Words’ worth
Date: 09 October 2009
Authors: Alex Rene & Sarah Thomas
Issue: Vol 159, Issue 7388
Categories: Features, Procedure & practice
In the wake of the Bribery Bill published earlier this year, the UK enforcement authorities, and in particular the Serious Fraud Office (SFO), are demonstrating that enforcement against individuals and companies involved in corrupt activity is high on their list of priorities.
The most recent example of this focus is the SFO’s announcement earlier this month that it intends to seek the attorney general’s consent to prosecute BAE Systems for corruption offences relating to government contracts in Tanzania, South Africa, Romania and the Czech Republic.
This announcement builds on a year of successes for the SFO and on greater co-operation from British forces. In October 2008, Nigel Heath, a former solicitor, was sentenced to six months in prison after pleading guilty to conspiring with three others to offer US government law enforcement officers a bribe of $500,000.
The money was found to have been offered in the hope of securing the discharge of a number of freezing orders over bank accounts. The freezing orders had been obtained by the US Department of Justice as part of its prosecution of an alleged Ponzi fraud scheme called the “Vavasseur Programme”, run by an American named Terry Dowdell, in which the defendants had participated.

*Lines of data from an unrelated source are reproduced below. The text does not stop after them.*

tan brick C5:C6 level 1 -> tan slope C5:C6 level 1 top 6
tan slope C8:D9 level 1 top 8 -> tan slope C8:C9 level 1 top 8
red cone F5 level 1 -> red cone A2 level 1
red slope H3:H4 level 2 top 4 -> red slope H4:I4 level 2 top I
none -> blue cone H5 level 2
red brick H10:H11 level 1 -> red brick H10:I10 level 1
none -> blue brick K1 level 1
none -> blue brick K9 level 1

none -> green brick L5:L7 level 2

Mr Heath, along with his co-conspirators, two British accountants named Alan White and Shinder Gangar, was found to have persuaded clients to hand over more than $100m as part of the Vavasseur Programme. Inevitably, the Ponzi scheme collapsed and Mr Dowdell was investigated by the US authorities. In the process of this investigation the Securities and Exchange Commission obtained freezing orders over assets in the US which prevented Mr Heath, Mr White and Mr Gangar making interest payments to their clients.

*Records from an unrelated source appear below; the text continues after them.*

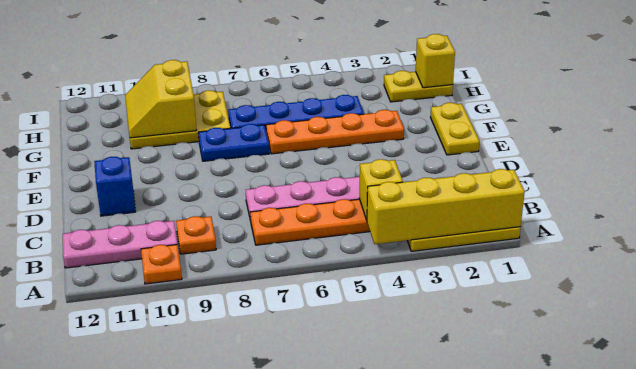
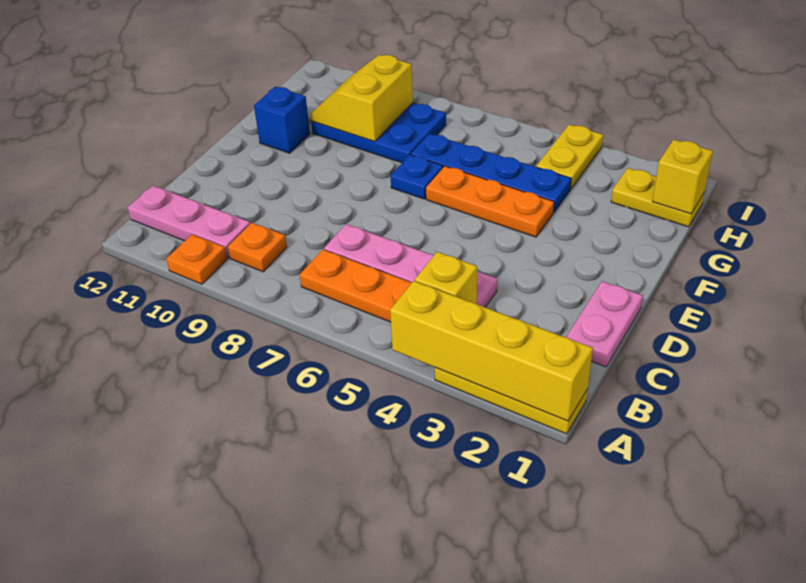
none -> pink plate C1:D1 level 1
blue brick D11 level 1 -> blue brick F11 level 1
yellow plate E1:F1 level 1 -> yellow plate H4:I4 level 1
orange plate F3:F6 level 1 -> orange plate F4:F6 level 1
blue plate F7:F8 level 1 -> blue plate F7 level 1
yellow plate G8:H10 level 1 -> blue plate G8:H10 level 1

In the criminal proceedings, the prosecution alleged that Mr Dowdell had persuaded Mr Heath, Mr Gangar and Mr White to hand over $250,000 to him to enable him to offer a bribe to an unnamed US government official. No monies were found to have been paid to a government official, and it is unclear whether Mr Dowdell had ever intended to use the money to offer a bribe. Nevertheless, after pleading guilty to corruption, Mr Heath was sentenced to six months in prison for conspiracy to corrupt, while Mr Gangar and Mr White were sentenced to 18 months in prison.
The conviction was a particular achievement for the SFO, of whom Mr Justice Langstaff commented in court: “It has struck me throughout as having been comprehensively, carefully and meticulously prepared.” The case is another example of the continually developing co-operation which is beginning to take effect between the UK and US enforcement bodies.
SFO prosecutes construction firm
On 10 July this year, it was reported that Mabey & Johnson Ltd (a supplier of steel bridging) appeared at Westminster Magistrates’ Court and indicated that it would plead guilty to charges of corruption. The case is the first prosecution in the UK against a company in respect of activities taking place overseas, and is an indication of how cases are likely to proceed once more tailored offences relating to overseas corruption under the Bribery Bill become law.
The prosecution of Mabey & Johnson Ltd arose from a voluntary disclosure to the SFO by its parent company. Ten charges of corruption and related offences were brought against their firm, including in relation to its attempts to influence those responsible for awarding public contracts in Jamaica and Ghana in the 1990s. Since self-reporting, five of Mabey & Johnson Ltd’s eight directors have stood down and the parent company has taken steps to retrain staff in an effort to make a “fresh start”.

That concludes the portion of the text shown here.